A 2012 report in Haaretz identified Abu Aram as a PFLP member who was arrested for “allegedly planning to kidnap an IDF soldier in order to bring about the release of PFLP leader Ahmed Sa’adat from an Israeli jail.” According to the Israel Security Agency (Shabak), “Abu Aram already contacted a local weapons dealer in an effort to obtain two pistols and an automatic rifle with which to carry out the planned abduction.”

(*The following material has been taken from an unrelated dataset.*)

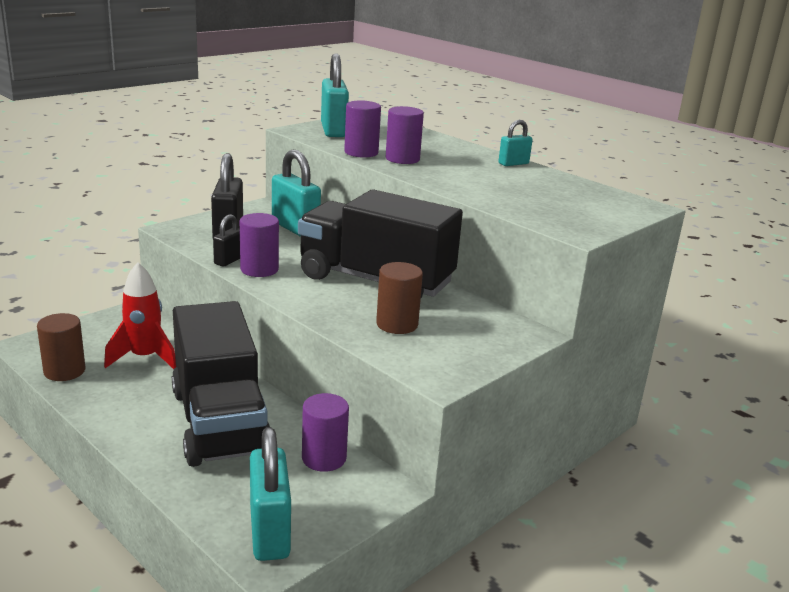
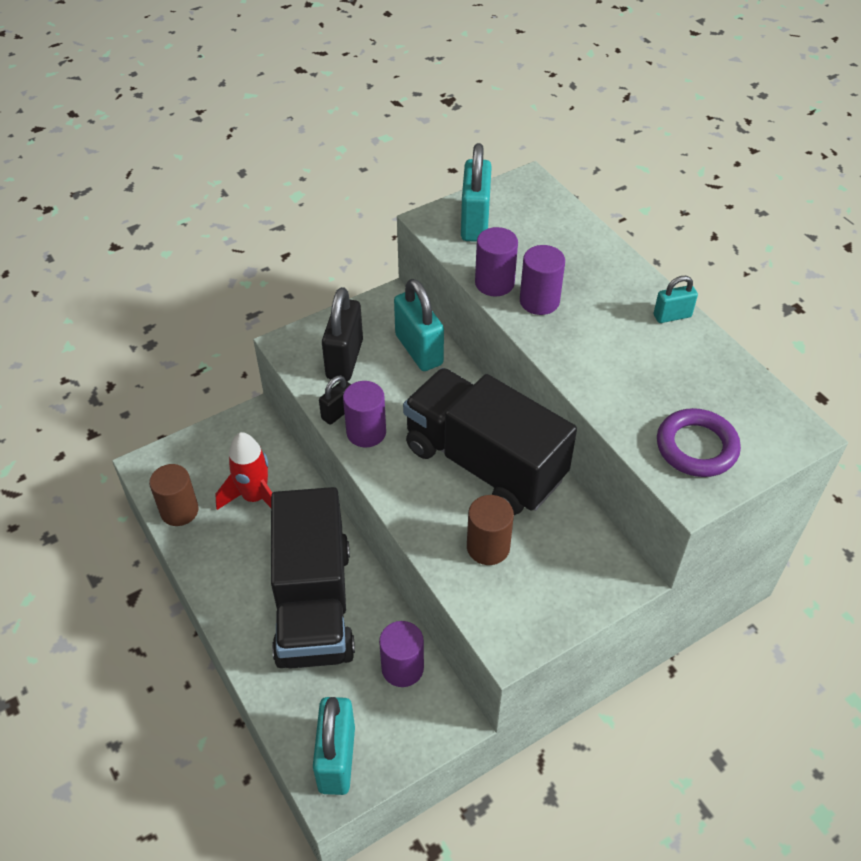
camera: 15 degrees right, 25 degrees up
(568, 213) = (696, 447): none -> purple ring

PNGO Events with Its Terror-Tied NGO Members and Terror-Tied Officials

At least five PNGO member organizations have ties to the PFLP, including Addameer, DCI-P, UHWC, UAWC, and UPWC. PNGO regularly promotes articles and activities of its terror-tied NGO members. For example:

Rejection of Anti-Terror Legislation Related to Funding

  • In 2019, the EU introduced a requirement in its contracts with NGOs, under “General conditions applicable to European Union-financed grant contracts for external actions” (Annex G.2, Annex II, Article 1.5 bis). It stipulates that “Grant beneficiaries and contractors must ensure that there is no detection of subcontractors, natural persons, including participants to workshops and/or trainings and recipients of financial support to third parties, in the lists of EU restrictive measures.”6
  • According to media reports, during a December 20, 2019 meeting with EU officials, representatives from PNGO “refused to sign an EU grant request which stipulates among its criteria that beneficiaries must refuse to transfer any EU aid given to terrorist groups or entities….The organizations in question steadfastly decline to do so, claiming Palestinian terrorist groups are merely ‘political parties.’”
  • On December 30, 2019, multiple Palestinian NGOs, including PNGO members, launched a “Palestinian National Campaign to Reject Conditional Funding.” The campaign, which rejects the EC’s “conditioned funding” and “so-called anti-terrorism clauses and policies…on preventing terrorism that affect the history and struggle of our people” (emphasis added), justifies the use of violence and claims that the “Palestinian resistance factions are not terrorist organizations,” (see video clip).
  • This is not the first incidence that PNGO rejected anti-terror measures related to donor requirements. For example, in June 2017, PNGO condemned Norway for pulling funding from a youth center named after Dalal Mughrabi, a terrorist who in 1978 murdered 37 civilians, including 12 children. PNGO referred to Mughrabi as a “Palestinian Woman Freedom Fighter,” stating that “PNGO believes this is another form of foreign domination and oppression calling Palestinian resistance a terrorist resistance against Israeli occupation…PNGO stands strong against conditional funding, especially when it threatens Palestinian right to resist foreign domination, exploitation, oppression and occupation” and that “there is a difference between freedom fighters and terrorists” (emphasis added).
  • Similarly, in April 2017, PNGO called on the international community not to “use aid to undermine legitimate Palestinian resistance.” According to PNGO, “We reject all de-legitimization or criminalization of lawful Palestinian resistance, whether in form of allegations of terrorism, anti-semitism or otherwise… We call on all governments and aid providers to respect our right to lawful resistance, support Palestinian human rights defenders, and ensure equal, impartial and transparent access to funding for all.”
  • In 2007, PNGO played a leading role in a Palestinian boycott of USAID funding, following US government demands that NGO grantees sign anti-terrorism clauses as part of their funding agreements. As part of this campaign, PNGO wrote that the anti-terror clause “ignores the legal Palestinians’ right of resistance against the Israeli occupation.” An unnamed PNGO official also commented, “They are telling us what to do and they interfere in internal politics,” describing the US list of terror groups as an attempt to “create internal conflict among Palestinians.” According to a 2013 study commissioned by the UN, PNGO “stated that its members would not sign funding agreements that included the ATC [Anti-Terror Certificate]: this is now a condition for membership under PNGO byelaws [sic]” (emphasis added).